Versatility lays at the heart of its operations and ethos, so much so that its logo features seven different coloured spots to represent the seven types of cargo the port processes. Osowski revealed that the port is set to become even more agile as it implements its new €2.8 billion Euro Central Port plan, which will see the development of nine versatile terminals.
“The beauty of this project is it all depends on the market,” he said. “If the operators say no to containers in 10 years, we can easily convert a terminal into, for example, a passenger terminal and wait for better times.” And vice versa, the infrastructure will have the capacity to return to its original function when the market rebounds.
Not that there are any signs that traffic will lessen in the coming years, especially considering the growth of the port’s hinterland connections. “The region has 100 million consumers with GDP growth of about 4% in total,” he said. “The total volume of these economies is comparable, for example, to the German economy.”
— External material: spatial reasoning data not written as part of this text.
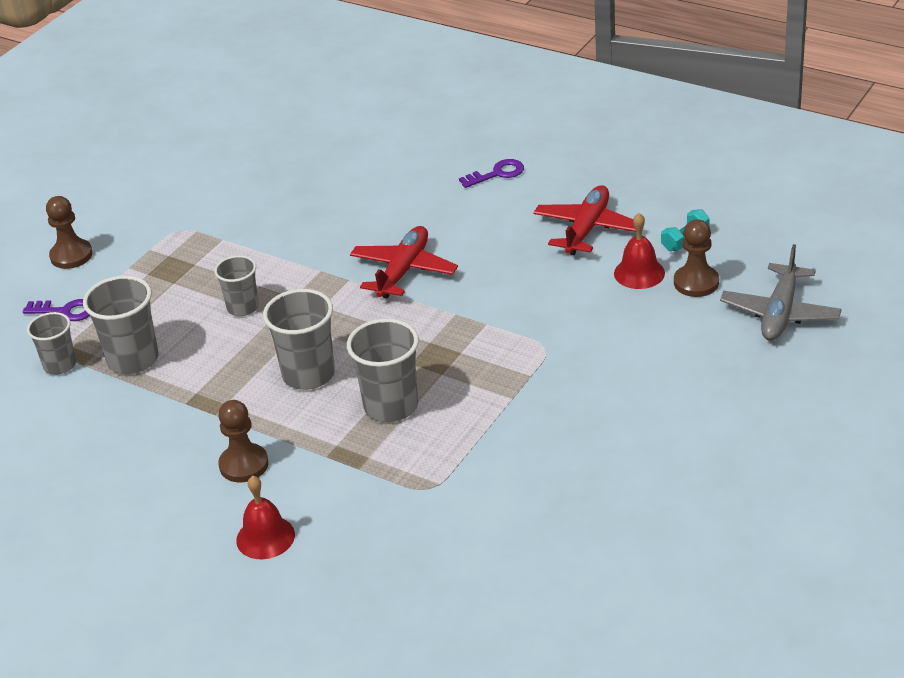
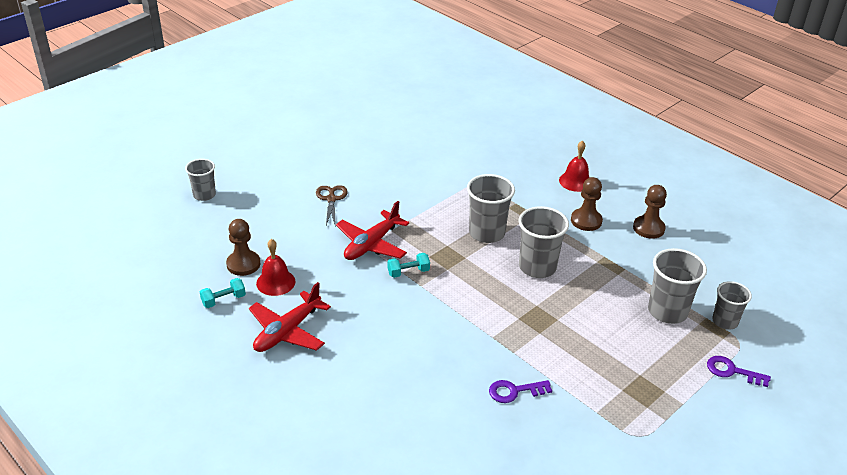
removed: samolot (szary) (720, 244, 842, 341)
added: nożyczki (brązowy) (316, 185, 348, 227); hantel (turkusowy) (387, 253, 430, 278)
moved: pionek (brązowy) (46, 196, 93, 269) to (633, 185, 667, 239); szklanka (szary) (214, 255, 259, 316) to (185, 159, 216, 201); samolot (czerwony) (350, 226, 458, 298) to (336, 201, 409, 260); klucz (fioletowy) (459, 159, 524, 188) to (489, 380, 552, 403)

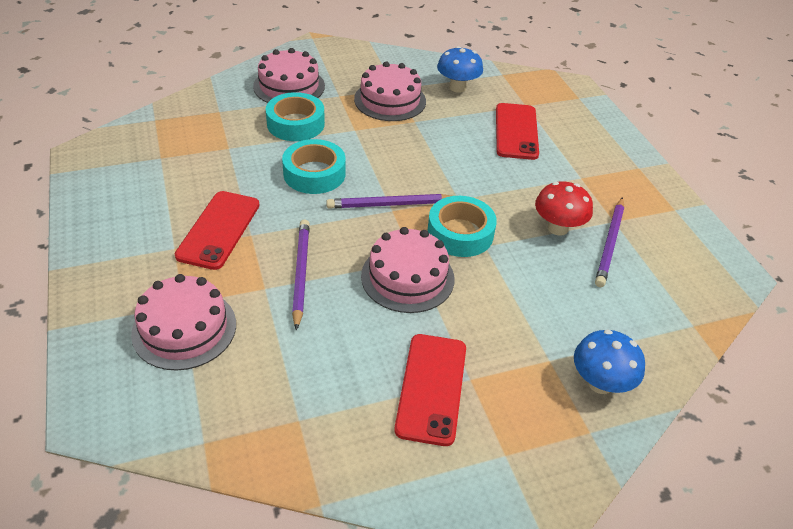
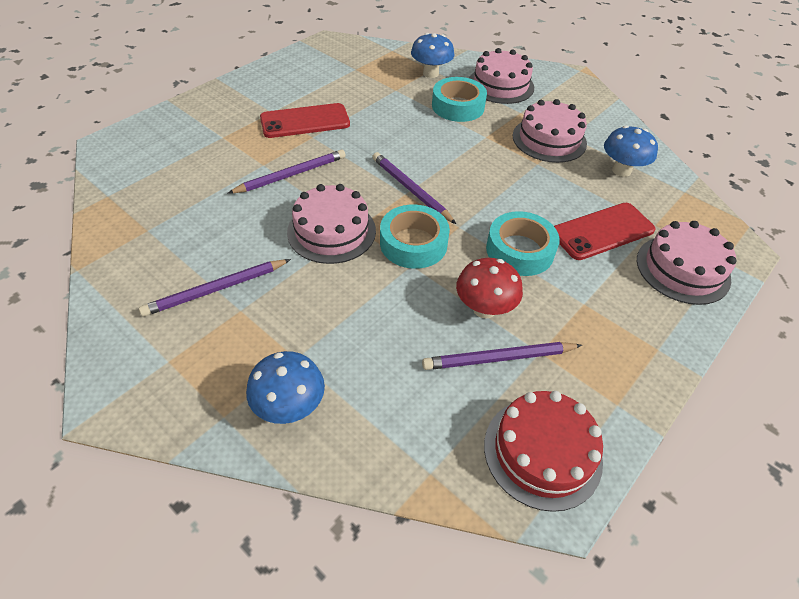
added: grzyb (niebieski) (411, 33, 454, 78); tort (czerwony) (484, 391, 603, 512)
moved: tort (różowy) (131, 274, 236, 371) to (637, 221, 737, 305); taśma klejąca (turkusowy) (282, 139, 345, 194) to (486, 211, 560, 276)
replaced: telefon (czerwony) (394, 334, 466, 446) to ołówek (fioletowy) (139, 259, 291, 317)

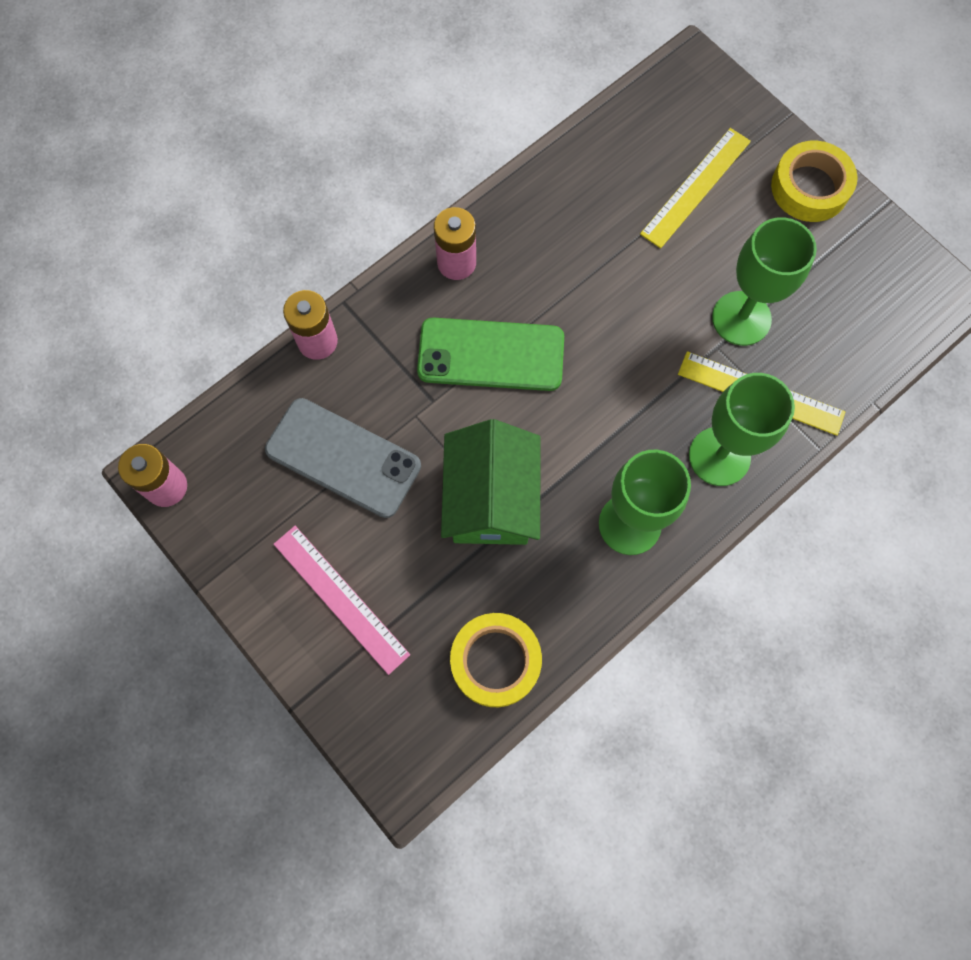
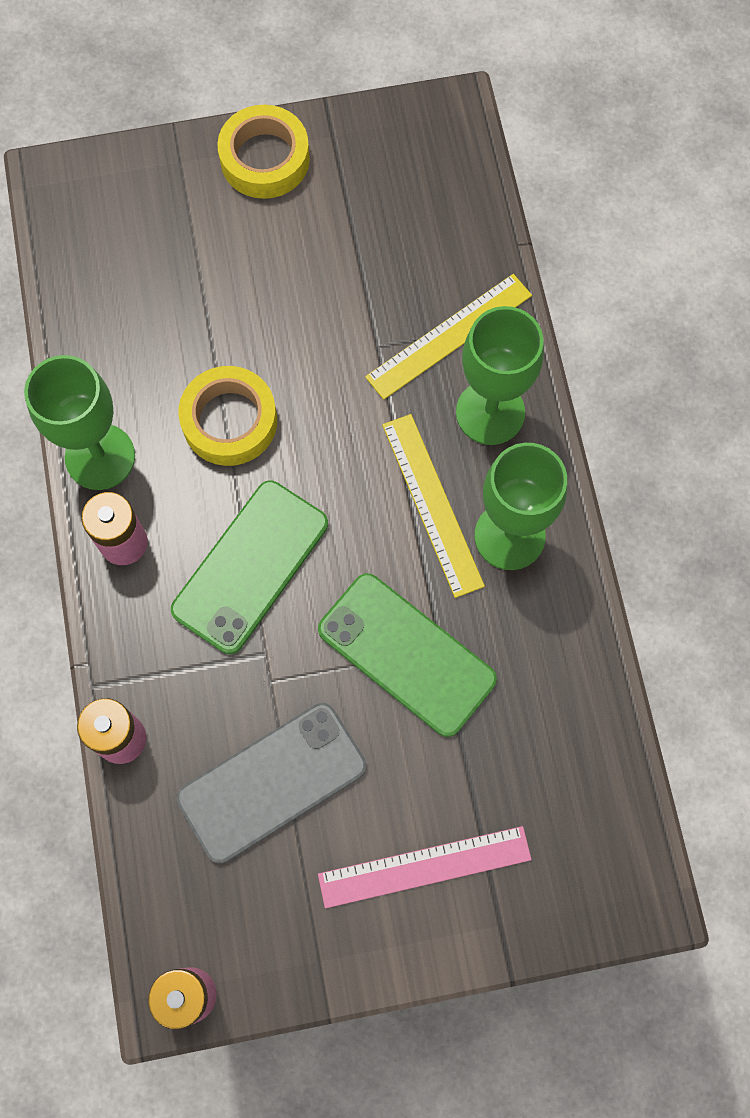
moved: taśma klejąca (żółty) (450, 613, 542, 707) to (178, 366, 277, 466); linijka (żółty) (640, 128, 751, 248) to (382, 414, 485, 598); kielich (zielony) (712, 217, 817, 346) to (24, 355, 135, 490)
replaced: domek (zielony) (441, 419, 541, 545) to telefon (zielony) (318, 573, 497, 737)

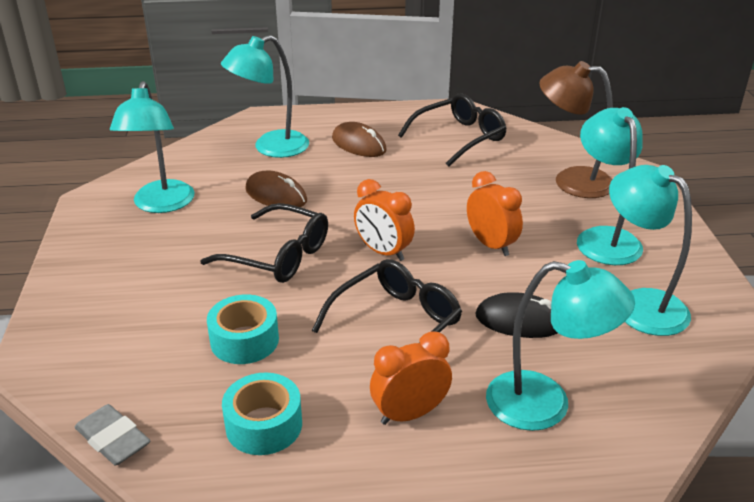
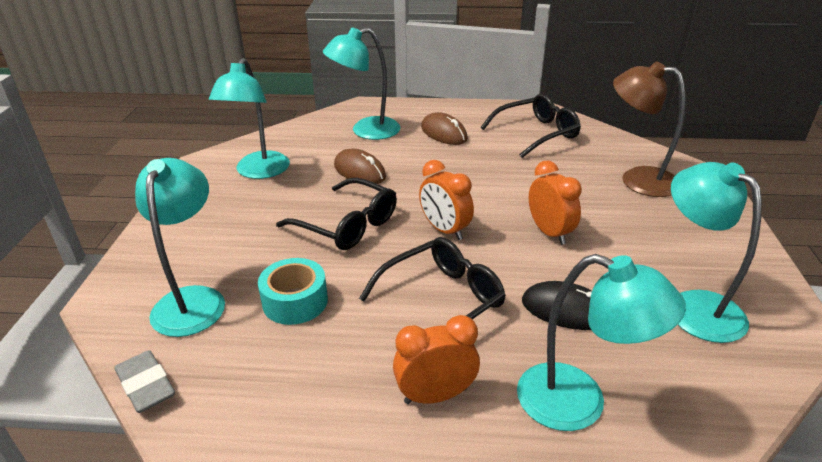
removed: taśma klejąca (turkusowy) (222, 372, 302, 455)
moved: lampka (turkusowy) (577, 107, 643, 265) to (135, 158, 225, 337)

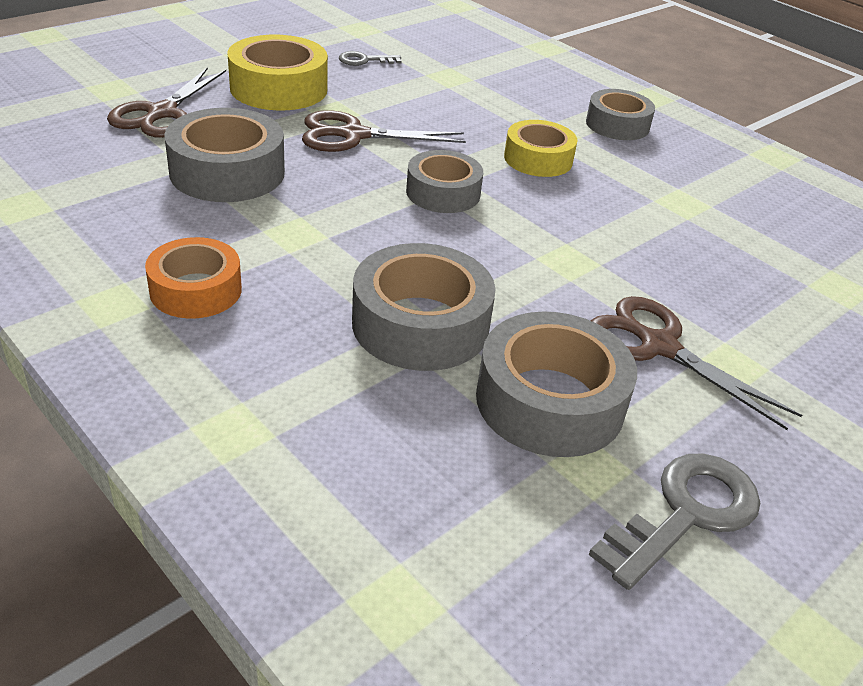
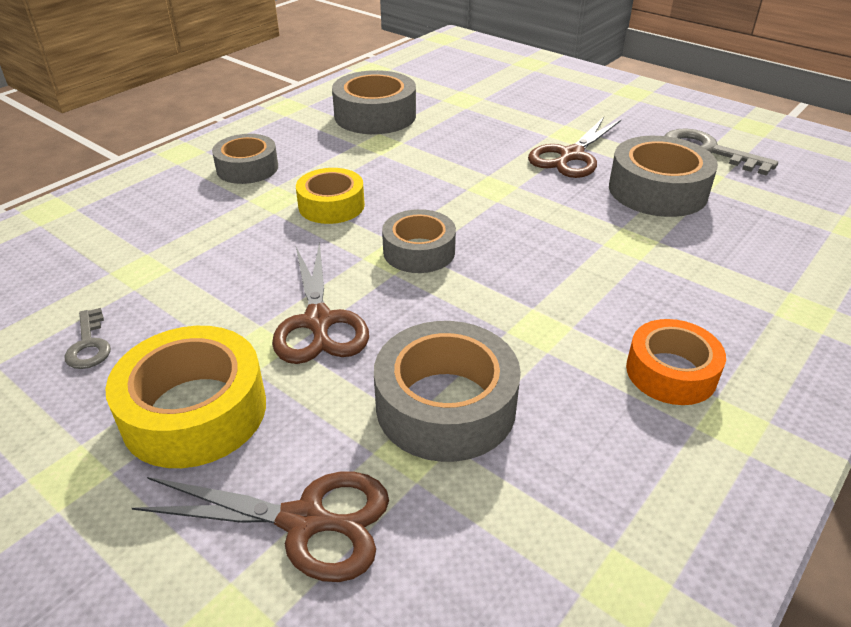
moved: taśma klejąca (szary) (352, 243, 496, 371) to (332, 70, 416, 134)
Combined with a €20 million investment to increase the port’s rail network from four to seven tracks, the authority’s aim is to position itself as the first-choice port for the landlocked countries in the region, such as the Czech Republic, Slovakia, Hungary, Belarus and Ukraine. Such is the growth potential that the authority plans to open a trade office in Minsk.
Further afield, the access and the attractiveness of the port should only increase with the intensive development of the region’s road and rail infrastructure. Along the north-south corridor, the port stands to benefit from the development of the transnational highway network ‘Via Carpathia’, connecting Thessaloniki in Greece to the Baltic ports.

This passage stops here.